I’m sure if you’ve gone on any social media platform, you’ve come across pictures and/or videos of people showing off the side profile of their face. The ones that usually have the most likes and comments are the posts of models or influencers, in which their job is based on using their looks to attract consumers to buy whatever product they’re selling. Don’t get me wrong, I’m all for people showing off their beauty and being proud of what they look like. Especially if you’ve struggled with confidence in the past, posting a picture of yourself can be a way for you to take your confidence back and help yourself feel good. However, what rubs me the wrong way is when I see comments under posts that go “Wish I looked like that” or “I didn’t even know this was something to be insecure about.” The latter one hurts the most because in reality, none of us should have to feel insecure about our natural face/body features.

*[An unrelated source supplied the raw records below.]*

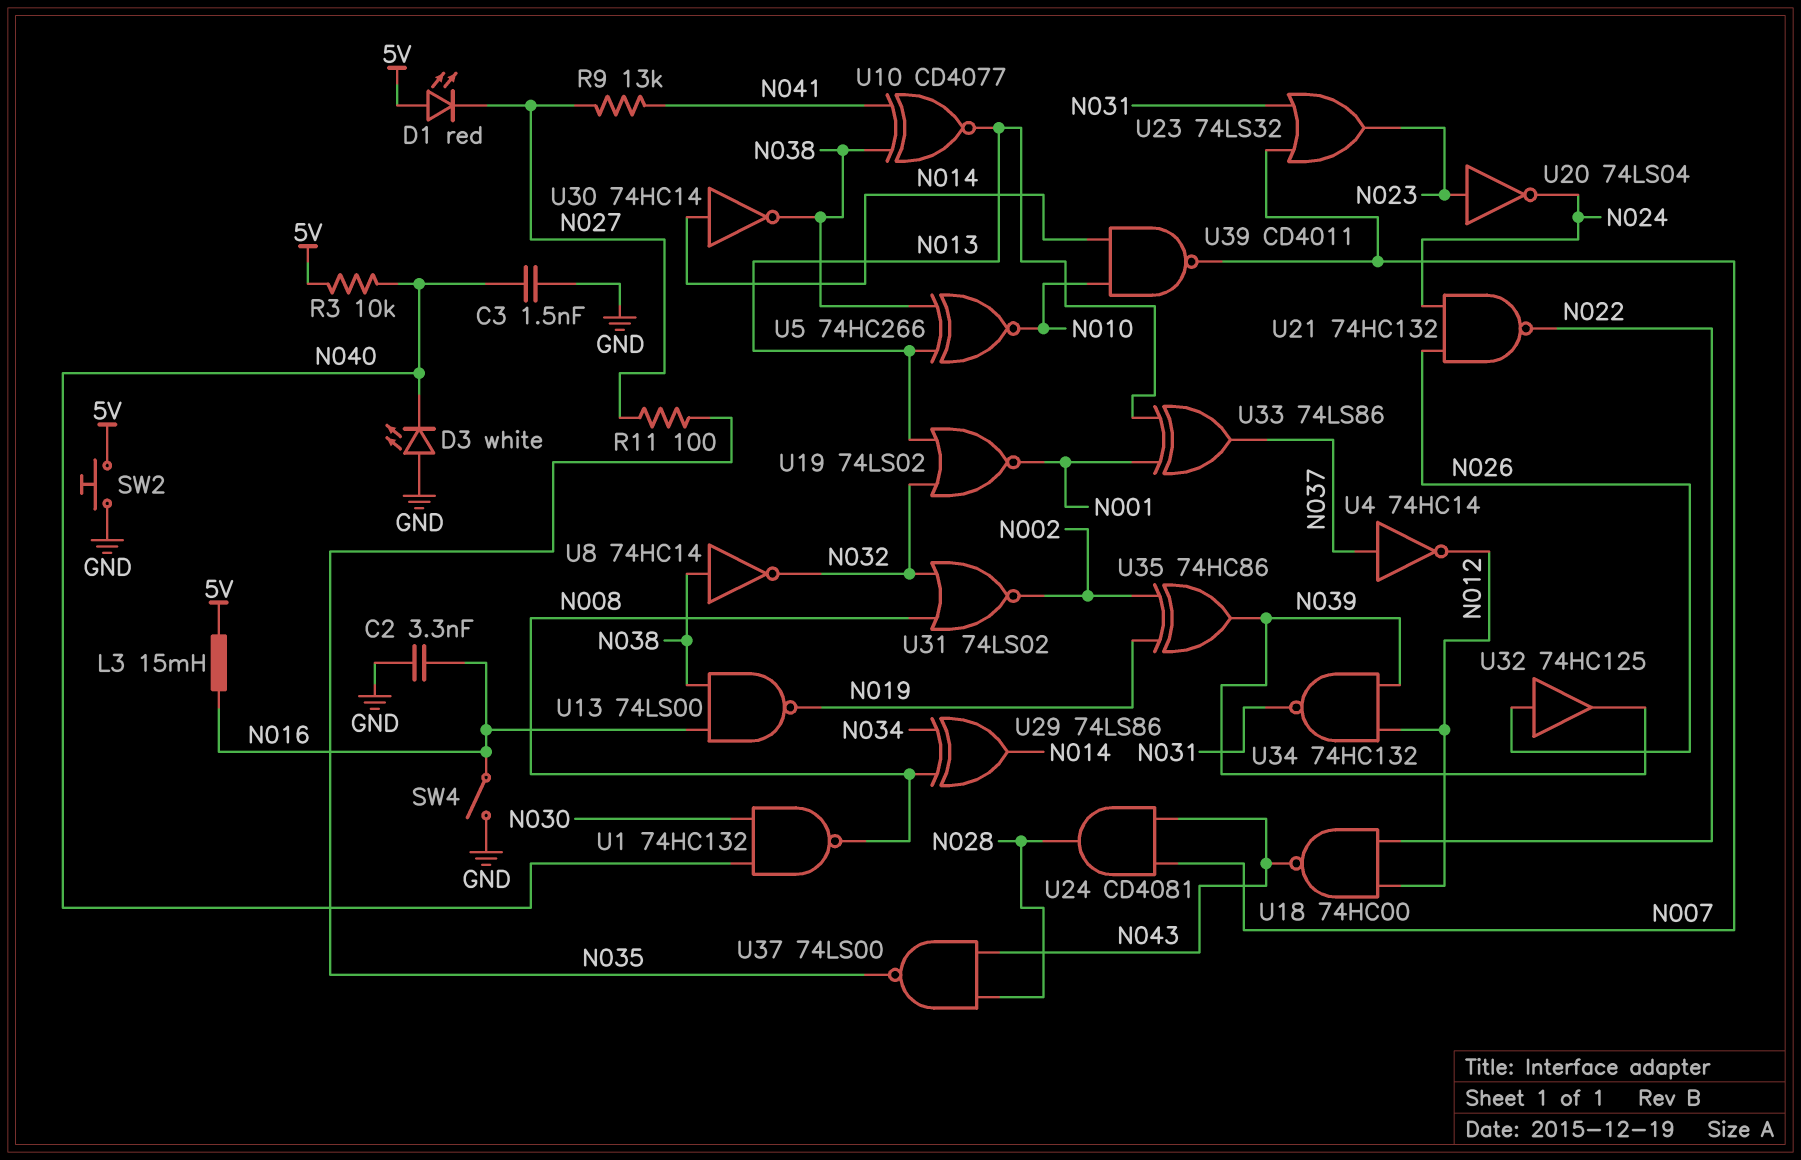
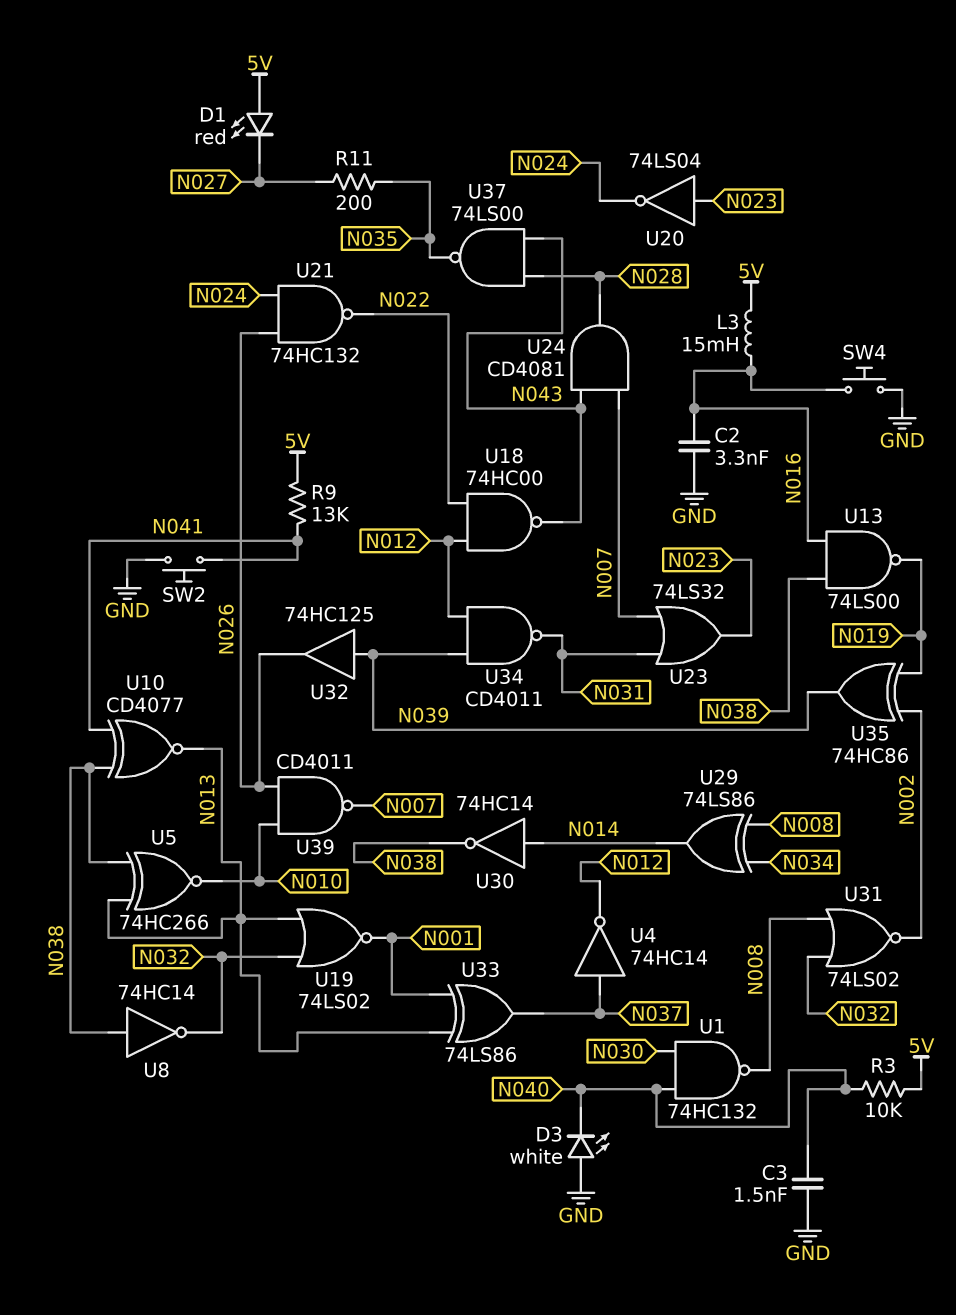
R9: 13k (N027, N041) -> 13k (5V, N041)
R11: 100 (N027, N035) -> 200 (N027, N035)
SW2: button (5V, GND) -> button (GND, N041)
SW4: switch (GND, N016) -> button (GND, N016)
U32: buffer 74HC125 (in N026, out N039) -> buffer 74HC125 (in N039, out N026)
U34: NAND 74HC132 (in N012, in N039, out N031) -> NAND CD4011 (in N012, in N039, out N031)
U39: NAND CD4011 (in N010, in N014, out N007) -> NAND CD4011 (in N010, in N026, out N007)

Social media is a blessing and curse in that it allows us to connect with one another in ways that previous generations were never able to. But, it also paves way for unhealthy comparisons and unattainable standards to be established, cultivating a toxic space for all. Especially for those who are still growing and going through puberty. As someone who first joined Instagram when I was in middle school, I’ve been around long enough to go through all the phases. Whether it was reposting scary chain posts threatening monsters to show up if I didn’t send it to ten or more of my friends, or using gritty filters to make myself look cool—I’ve had my share of insecure moments. As I’m older now, I see the repetitious cycle of younger people falling into the trap of insecurity because they feel like they don’t fit within the parameters of what’s considered conventional beauty. It’s a shame, especially for people of color—who are already underrepresented within the media—to see more reminders that their beauty isn’t considered attractive enough for society’s standards.
As a woman of color myself, I’ve gone through my own phase of thinking about how I’d look if I got rhinoplasty surgery to get a longer, straighter nose, in contrast with the wide button nose I have today. After I wasted hours looking on social media, I began trying to find patterns between the people I found attractive and pretty. Then, I started to notice that these people I considered conventionally attractive all had one thing in common: eurocentric features. Eurocentric features are usually anglicized features which include, but are not limited to: straight, smooth hair, fair skin, blue eyes, and more. Take the makeover of the character from Princess Diaries, Mia Thermopolis, as an example. Before she’s transformed into a glamorous princess with shiny straight hair and thin eyebrows, she’s a gangly teenager with frizzy hair, bushy eyebrows, and a mustache. Young audience viewers like me, were taught that the way Mia looked before was ugly and her makeover after is what true beauty is. Unfortunately, it took me too long to realize that despite the myth beauty standards like to promote, hair is not gross and it’s natural. And so are bumpy, crooked noses, chubby cheeks, and unruly hair.
As my Nana tells me all the time: “Beauty is as beauty does.” Beauty comes from the way you care for others and most importantly, the way you care for yourself. It can be difficult trying not to rely on the validation received by others, especially on social media. But, it is possible and each one of us is capable of showing off our best selves, imperfect side profiles and all. It’s ok to look unconventional; you’re your own special self, worthy of presenting however you want to present yourself.
The orange sunrise differs from the orange glow of a marigold flower, but they’re both beautiful, and so are you.